Behaviour — Students

10  Managing and responding to behaviour — consequences for students

When discipline can be used

Schools can discipline students for behaviour incidents:

  • occurring at school
  • at a school activity away from the school grounds
  • while travelling to or from school or a school activity.

Disciplinary measures should be consistent with a whole-school approach to behaviour support. Schools are responsible for ensuring that a local Student Engagement Policy is in place to provide positive supports for students. 

A student wellbeing and engagement policy template is available on the School Policy Templates Portal (staff login required). Schools can modify this to suit their local circumstances.

Consider other strategies first

Before moving to a disciplinary response, schools should consider whether more effective and appropriate strategies can be put in place for the student, such as wellbeing, engagement and mental health supports.

Consequences for behaviour should always be proportionate to the nature of the behaviour and are most effective when they identify and address the causes and triggers of the behaviour.

The Education Training and Reform Act 2006 (Vic) prohibits the use of corporal punishment in any Victorian Government school and this must be explicitly stated in relevant school policies that address discipline (for example Student Engagement Policy). (See the Student Wellbeing and Engagement Policy template on the School Policy Templates Portal - staff login required).  

The Equal Opportunity Act 2010 (Vic) prohibits discrimination on the basis of protected attributes, including:

  • race
  • religion
  • disability
  • sex
  • age
  • gender identity
  • sexual orientation.

Schools must ensure any disciplinary action does not breach this legislation.

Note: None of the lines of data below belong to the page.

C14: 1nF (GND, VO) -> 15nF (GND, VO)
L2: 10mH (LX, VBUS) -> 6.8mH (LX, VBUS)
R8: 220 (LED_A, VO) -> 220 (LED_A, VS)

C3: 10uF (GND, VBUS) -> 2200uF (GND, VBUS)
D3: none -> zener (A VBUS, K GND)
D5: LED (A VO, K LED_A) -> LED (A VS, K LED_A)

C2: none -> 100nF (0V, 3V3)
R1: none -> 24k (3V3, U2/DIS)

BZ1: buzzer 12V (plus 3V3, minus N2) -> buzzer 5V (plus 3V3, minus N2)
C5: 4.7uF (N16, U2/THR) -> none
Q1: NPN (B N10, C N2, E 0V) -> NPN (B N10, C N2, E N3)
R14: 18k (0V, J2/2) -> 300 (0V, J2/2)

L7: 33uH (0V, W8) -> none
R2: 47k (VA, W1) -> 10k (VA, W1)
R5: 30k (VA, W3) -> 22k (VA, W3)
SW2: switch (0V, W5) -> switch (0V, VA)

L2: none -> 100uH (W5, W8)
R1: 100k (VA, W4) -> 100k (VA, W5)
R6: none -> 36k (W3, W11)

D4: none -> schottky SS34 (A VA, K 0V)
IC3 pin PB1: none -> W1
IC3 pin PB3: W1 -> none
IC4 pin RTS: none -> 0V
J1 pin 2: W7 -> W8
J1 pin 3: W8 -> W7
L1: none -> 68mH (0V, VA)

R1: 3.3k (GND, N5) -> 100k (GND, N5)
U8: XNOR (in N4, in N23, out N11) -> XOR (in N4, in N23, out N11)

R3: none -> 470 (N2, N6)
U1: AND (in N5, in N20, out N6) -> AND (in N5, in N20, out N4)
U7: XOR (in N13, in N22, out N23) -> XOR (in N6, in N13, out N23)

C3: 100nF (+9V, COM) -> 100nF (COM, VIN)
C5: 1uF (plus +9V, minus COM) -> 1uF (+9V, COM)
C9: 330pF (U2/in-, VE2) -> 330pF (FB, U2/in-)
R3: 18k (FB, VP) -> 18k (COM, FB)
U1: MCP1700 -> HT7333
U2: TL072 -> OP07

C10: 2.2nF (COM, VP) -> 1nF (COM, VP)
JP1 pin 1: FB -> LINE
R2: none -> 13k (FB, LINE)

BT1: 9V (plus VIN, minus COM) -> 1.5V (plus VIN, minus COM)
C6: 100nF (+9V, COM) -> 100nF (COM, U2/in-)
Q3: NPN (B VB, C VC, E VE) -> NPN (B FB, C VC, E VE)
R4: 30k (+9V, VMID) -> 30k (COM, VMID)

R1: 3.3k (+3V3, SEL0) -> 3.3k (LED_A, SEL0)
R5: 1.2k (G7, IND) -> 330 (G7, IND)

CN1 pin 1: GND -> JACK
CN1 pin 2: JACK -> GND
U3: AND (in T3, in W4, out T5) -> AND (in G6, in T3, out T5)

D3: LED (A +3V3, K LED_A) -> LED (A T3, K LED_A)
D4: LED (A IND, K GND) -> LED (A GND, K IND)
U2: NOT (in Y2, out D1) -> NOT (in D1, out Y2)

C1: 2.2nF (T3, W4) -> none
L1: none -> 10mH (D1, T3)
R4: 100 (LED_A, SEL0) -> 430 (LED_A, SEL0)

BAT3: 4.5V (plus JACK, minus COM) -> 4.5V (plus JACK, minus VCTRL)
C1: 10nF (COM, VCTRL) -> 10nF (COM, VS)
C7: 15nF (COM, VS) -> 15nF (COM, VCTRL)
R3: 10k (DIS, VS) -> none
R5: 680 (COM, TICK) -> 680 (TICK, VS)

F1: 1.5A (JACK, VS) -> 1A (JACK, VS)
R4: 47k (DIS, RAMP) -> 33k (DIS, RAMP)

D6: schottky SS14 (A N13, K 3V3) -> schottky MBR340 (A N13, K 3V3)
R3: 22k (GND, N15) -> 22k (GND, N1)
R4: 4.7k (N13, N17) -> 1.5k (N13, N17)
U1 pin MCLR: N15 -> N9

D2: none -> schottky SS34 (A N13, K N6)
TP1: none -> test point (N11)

Making the decision to discipline a student

Schools must follow the Basic Principles of Administrative Decision Making when deciding if it's appropriate to discipline a student. This includes:

  • staff members knowing which discipline measures they have the authority to use
  • checking they have the legal authority to make the decision, where suspension or expulsion is being considered. Only a principal has the legal authority to decide to suspend or expel a student
  • maintaining accurate, comprehensive and accessible records
  • guarding against assumptions, generalisations or asserted facts
  • making decisions in a timely manner
  • ensuring procedural fairness and an unbiased approach to making the decision by making sure:
    • any student who engages in behaviour or actions that are deemed to be unacceptable or inappropriate, and which may warrant disciplinary action, is notified that their behaviour is unacceptable and why and given an opportunity to respond, and
    • the student’s response and rights are taken into account when deciding on any disciplinary action
  • exercising reasonable discretion
  • giving meaningful and accurate reasons for the decision being made.

In-school discipline

In instances where schools believe disciplinary actions are the most appropriate response to a student’s behaviour, staged in-school disciplinary measures can be used. Schools may modify these as needed. Whilst these measures take place on school premises, they may occur outside school hours.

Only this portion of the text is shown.